I don't see how a three-dimensional world is paradoxical. There is nothing very strange about 0-dimensional objects being distributed in a 3-dimensional space. That they can form composite objects which have three dimensions is a bit trickier, but not really paradoxical either.

The rest of your post seems to be drifting away a bit from the original topic. Are you sure you do not want to start another thread raising your point there, once you have taken the time to formulate it clearly?
 
I don't see how a three-dimensional world is paradoxical. There is nothing very strange about 0-dimensional objects being distributed in a 3-dimensional space. That they can form composite objects which have three dimensions is a bit trickier, but not really paradoxical either.

The rest of your post seems to be drifting away a bit from the original topic. Are you sure you do not want to start another thread raising your point there, once you have taken the time to formulate it clearly?

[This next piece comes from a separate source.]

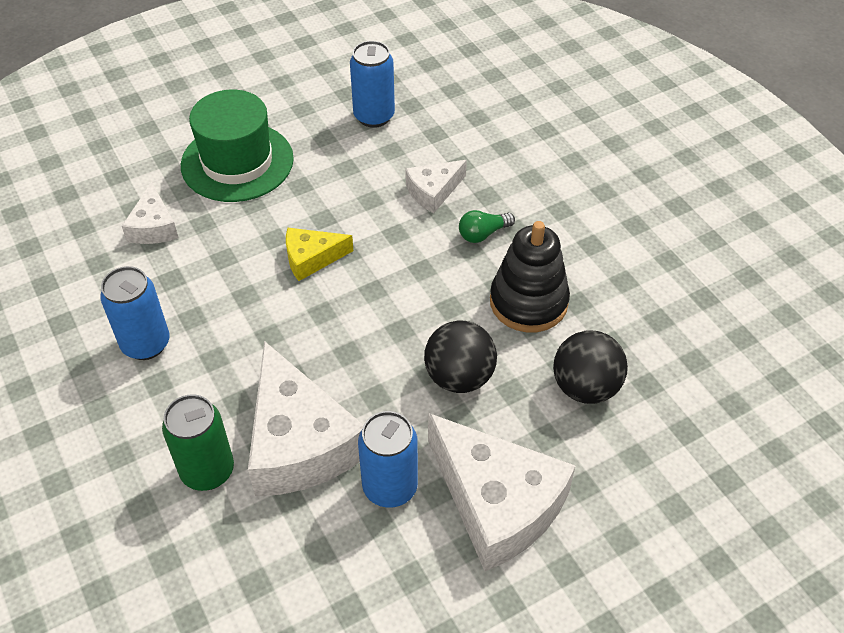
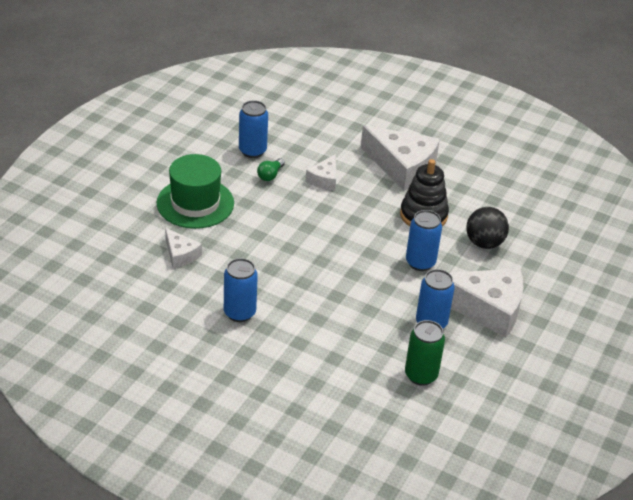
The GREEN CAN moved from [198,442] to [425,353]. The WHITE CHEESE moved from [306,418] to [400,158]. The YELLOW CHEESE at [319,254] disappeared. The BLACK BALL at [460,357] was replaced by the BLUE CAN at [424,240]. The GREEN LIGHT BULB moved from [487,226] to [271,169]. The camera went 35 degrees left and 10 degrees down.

It is strange. For me, even a point has some kind of width. If it existed with no dimensions, how can it exist for real in something which is encompassed as a dimension?
 
Are you just making some attempt to sound like Brian Greene? You are doing a very poor job. You've posted nearly 700 posts, and not a single one has made any testable prediction. Nothing you have posted has any impact on physics. What is your goal?

Russ, this is not a lab. Perhaps i will be more vigourous in these assertions when a more reputable place is taken into account. I have no intentions eve replying to your last two posts niether, so don't hold your breath. You assume a lot, by assuming the way i operate. I never said science was wrong, nor have i ever stated that in any way. I said i believed that perhaps science could be wrong in its interpretaton.
 
A number of posts moved to AAH for off-topic and bickering. Please try to keep it civil.
Replying to this modbox in thread will be off topic  Posted By: Tricky
 
Not really. This is a 9 year old science article. It and the press release (quoted here) mention ongoing experiments to confirm this. No sign of any results.

In fact Maris just calls the separated parts of the electron's wave function electrinos. There is no suggestion that these are actually particles. The wavefunction may be separated in the bubbles but as soon as a measurement is done the electron will be in one or other of the bubbles - not electrinos in both bubbles.
 
Doesn't rotation give rise to dimensions? Take a line extending on the x axis. Rotate it around point 0 and you have a circular plane. Rotate the circle around the x axis and you have a sphere and space/ volume is created. Now rotate the sphere and time is created as well as velocity. And since velocity has to do with time not squared and acceleration has to do with time that is squared, gravity has got to be created by doing something to that rotating sphere. Or is gravity and acceleration simply characteristics created by the spinning sphere and its creation of time, no further action needed. But how does a line arise from a point? Can't envision rotation there. And how is rotation initiated to create the dimensions, how is the sphere made to spin?